Black History Month: The Month Gone Unnoticed

In this Eurocentric world, it is easy for Black History Month to go unnoticed. It is important that we all work together to try to keep it alive. Our history is important and should be shared. A month is not enough time to tell of all the greatness and tragedies, but it is all we get. With a whole month, it is insane that we and our history still go unnoticed. Here are some important things to consider when thinking of Black History Month.

When I look at Black History Month, I see so much that is still wrong in the world. The African and African American Communities have been oppressed for so many years. Slavery, although extremely important, is not the only way and time our people have been brought down. Sadly, you can see so many racist accounts of this madness today. We have had young people die, as well as older for no reason and they are still dying. Our ancestors, MLKJ, Rosa Parks, Ruby Bridges, W. E. B. Du Bois, the enslaved and so many more did not fight for us to still be oppressed. They fought so we can live integrated, peaceful lives.

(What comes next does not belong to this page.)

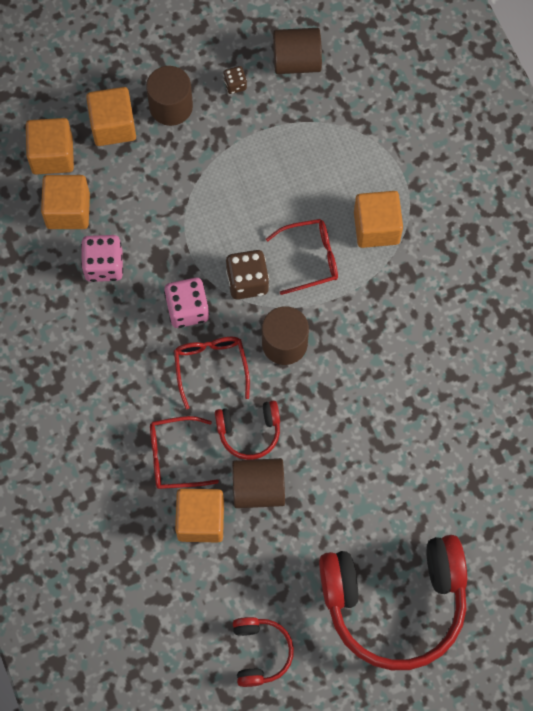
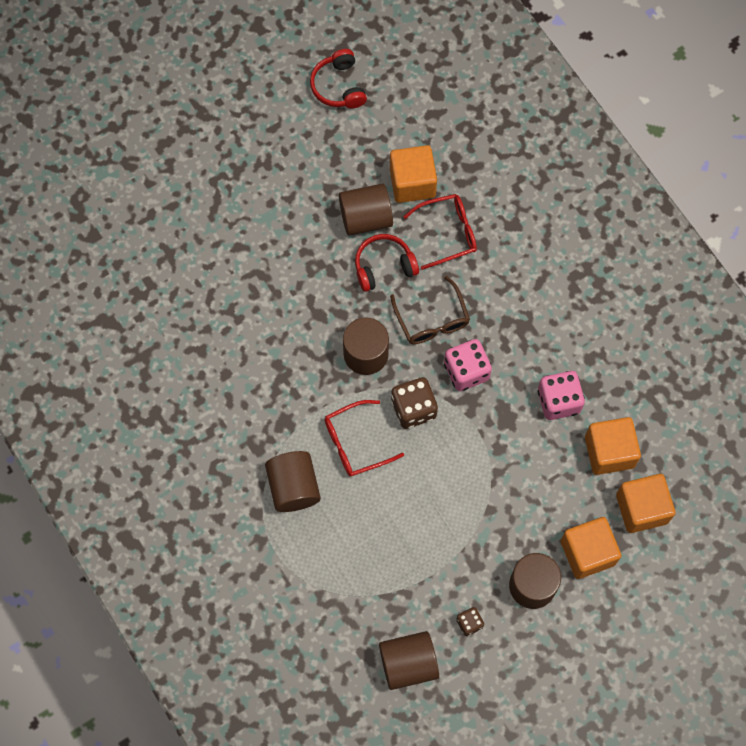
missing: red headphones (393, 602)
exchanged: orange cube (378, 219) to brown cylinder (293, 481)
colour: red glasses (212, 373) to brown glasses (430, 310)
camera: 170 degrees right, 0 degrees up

When I look at Black History Month, I see so many accomplishments in the African and African American Community. In 2008, we had our first Black President, Barack Obama. We have seen Black excellence in the Olympics with Gabby Douglas and Simone Biles. We can see Black excellence in politics, movies, sports and so many more. When our young Black people see and learn of Black excellence, they strive to obtain it. I cannot stress the importance of Black History Month and its effect on our younger people in rough communities and how they need to see that they can be something great. It is important that we bring up our generations in sight of the good and not the bad. You can see Black excellence anywhere if you open your minds and see the importance of Black History Month.

When I look at the world, I see hurt and I see greatness. In so many ways we have improved and in so many other ways we have not progressed at all. I see how we have progressed in our movements and making them known. I also see and hear the ‘n’ word still being used without knowing its context. I encourage you all to learn more about African American culture, whether it be your ethnicity or not. It is very important that we continue to work for what our ancestors fought for; all of us, no matter your skin color. I see a broken world that can be fixed with concern and knowledge. Learn more to seek this change the Black community so desperately needs.

Happy Black History Month collegiettes!